For researchers who study the federal courts, litigation patterns and outcomes, and judicial decisionmaking, the Free Law Project (FLP) operates the RECAP Archive, which seeks to reproduce the contents of the Public Access to Electronic Court Records (PACER) system in a single, comprehensive, searchable database (RECAP is PACER spelled backwards). The archive sets out to address major problems with PACER that make life difficult for researchers: a per-page download fee, a lack of fine-tuned search capabilities that can mine a document's text, and a clunky search interface.
The RECAP Archive draws its materials from two sources: 1) PACER users’ "donated" documents, and 2) courts’ PACER Written Opinions Report (WOR) that includes all documents that each court has designated as a judge's "written opinion."

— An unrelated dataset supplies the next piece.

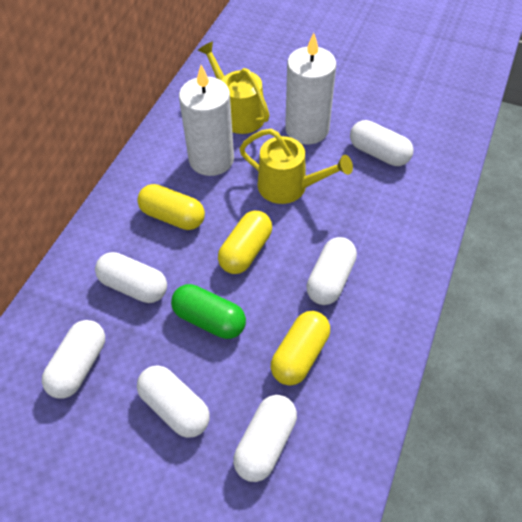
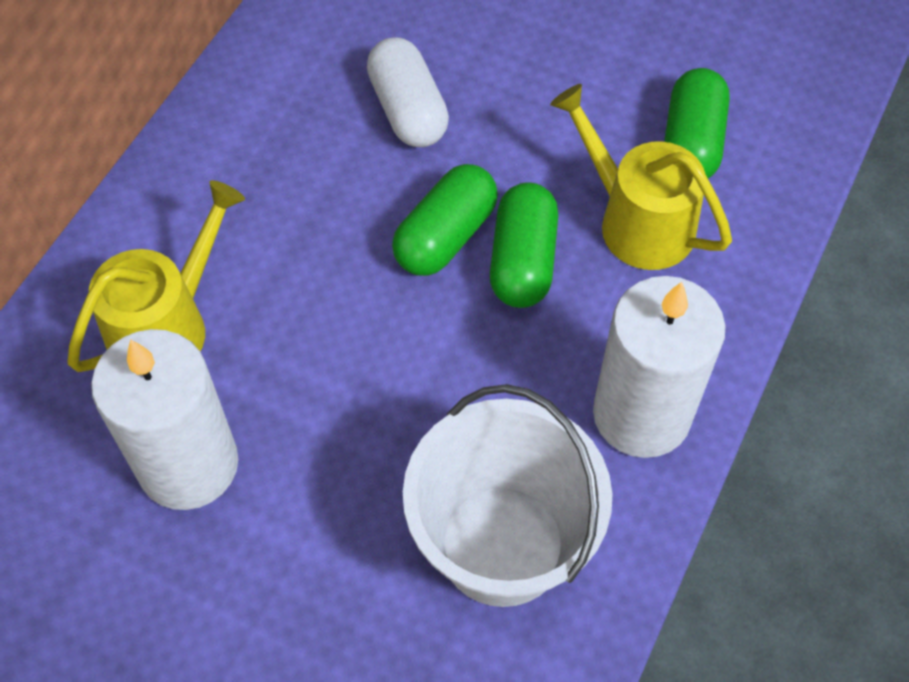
green capsule: 1 -> 3
white bucket: 0 -> 1
white capsule: 6 -> 1
yellow capsule: 3 -> 0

This second stream of RECAP contributions is new. In cooperation with Professors Charlotte Alexander (Georgia State) and Javad Feizollahi (Georgia State) and with support from a U.S. Department of Labor grant, FLP just completed a comprehensive download of all material available via the WOR, and updates the download daily. All told, the RECAP Archive now contains about 3.4 million documents from 1.5 million federal district court and bankruptcy cases from 1960 to the present, including all judicial opinions available via the Written Opinions Report. The RECAP search form and more information about the Archive are here.
While this development is exciting for researchers, some important caveats are in order. First, any RECAP documents other than court orders appear in the Archive only because a PACER user donated copies of documents to the archive. Second, WOR documents are the product of each judge’s determinations of which of his/her opinions to include. Despite efforts to standardize judge decisions (e.g., here) variation across judges introduces some level of selection bias.
Caveats notwithstanding, the RECAP Archive warrants attention.